AIDA Technologiesが提供するソリューションのひとつに、コンプライアンスリスク管理がある。同社は、テキストマイニングを使って不正を検出するシステムである「AIDA-KYT」を開発した。「AIDA-KYT」は、トレーディングフロア(立会場)で行なわれる取引や会話データをモニタリングし、不正を検出できる。これにより、コンプライアンスの違反が阻止可能になる。
まとめ
フィンテックひとつ取っても、さまざまなAIの活用事例が存在する。フィンテックを加速するのは、仮想通貨などの新しい技術が登場するからだけでなく、グローバル化によって各国間の障壁がなくなっていることも一因である。
このような複雑な金融業界のシステムで迅速かつ正確な処理を行なうためには、AIが不可欠な状況になっている。今後、フィンテックにおけるAIの需要は増え、ますます金融業界を活気づかせるのはないだろうか。
<参考>
- 求められるコンプライアンス・リスクの予兆管理態勢の確立(デロイトトーマツ)
https://www2.deloitte.com/jp/ja/pages/financial-services/articles/bk/jp-bk-kinzai2018-2.html - AIDA Technologies
https://www.aidatech.io - AIDA Technologies: Where Predictive Analytics Meets Human Intelligence(APAC CIO Outlook)

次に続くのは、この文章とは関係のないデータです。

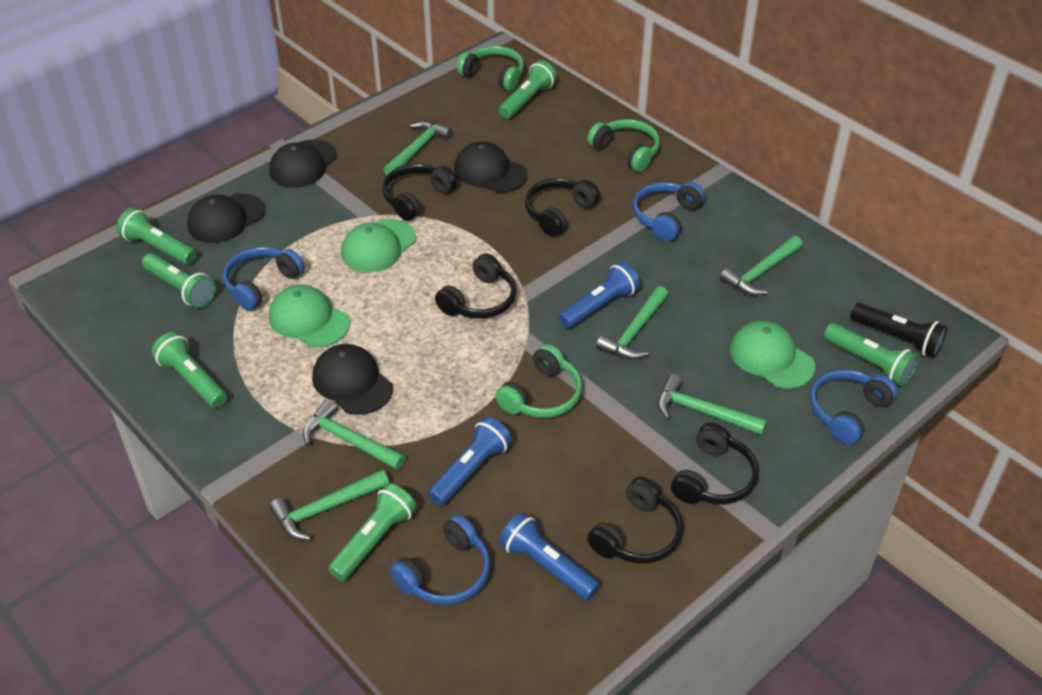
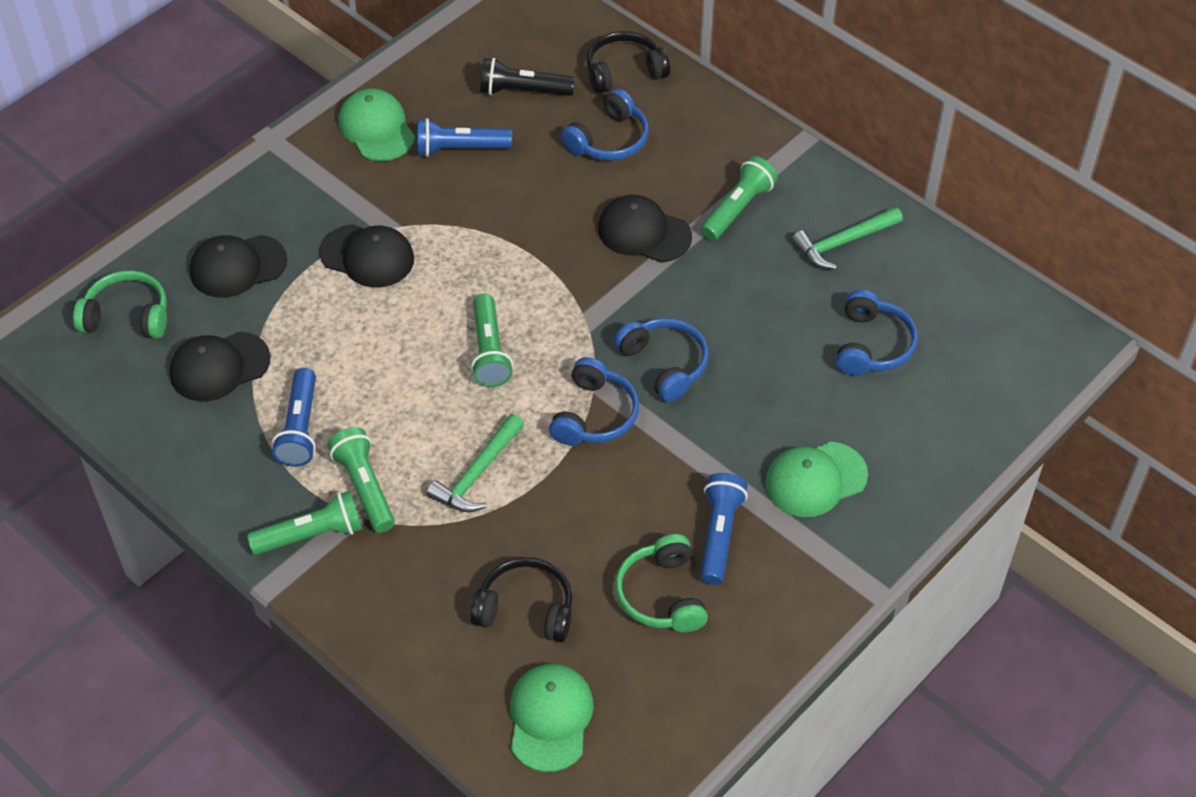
black headphones: 5 -> 2
green flashlight: 6 -> 4
green hammer: 6 -> 2
green headphones: 3 -> 2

https://artificial-intelligence.apacciooutlook.com/vendor/aida-technologies-where-predictive-analytics-meets-human-intelligence-cid-2458-mid-125.html - 「コンプライアンス・リスク管理に関する検査・監督の考え方と進め方(コンプライアンス・リスク管理基本方針)」(案)の公表及び意見募集について(金融庁)
https://www.fsa.go.jp/news/30/dp/compliance.html - スルガ銀の借金返済要求 シェアハウスオーナー苦悩(朝日新聞)
https://www.asahi.com/articles/ASM583VP9M58UUPI001.html - 『Fintechとは何か』(隅本正寛、松原義明 著)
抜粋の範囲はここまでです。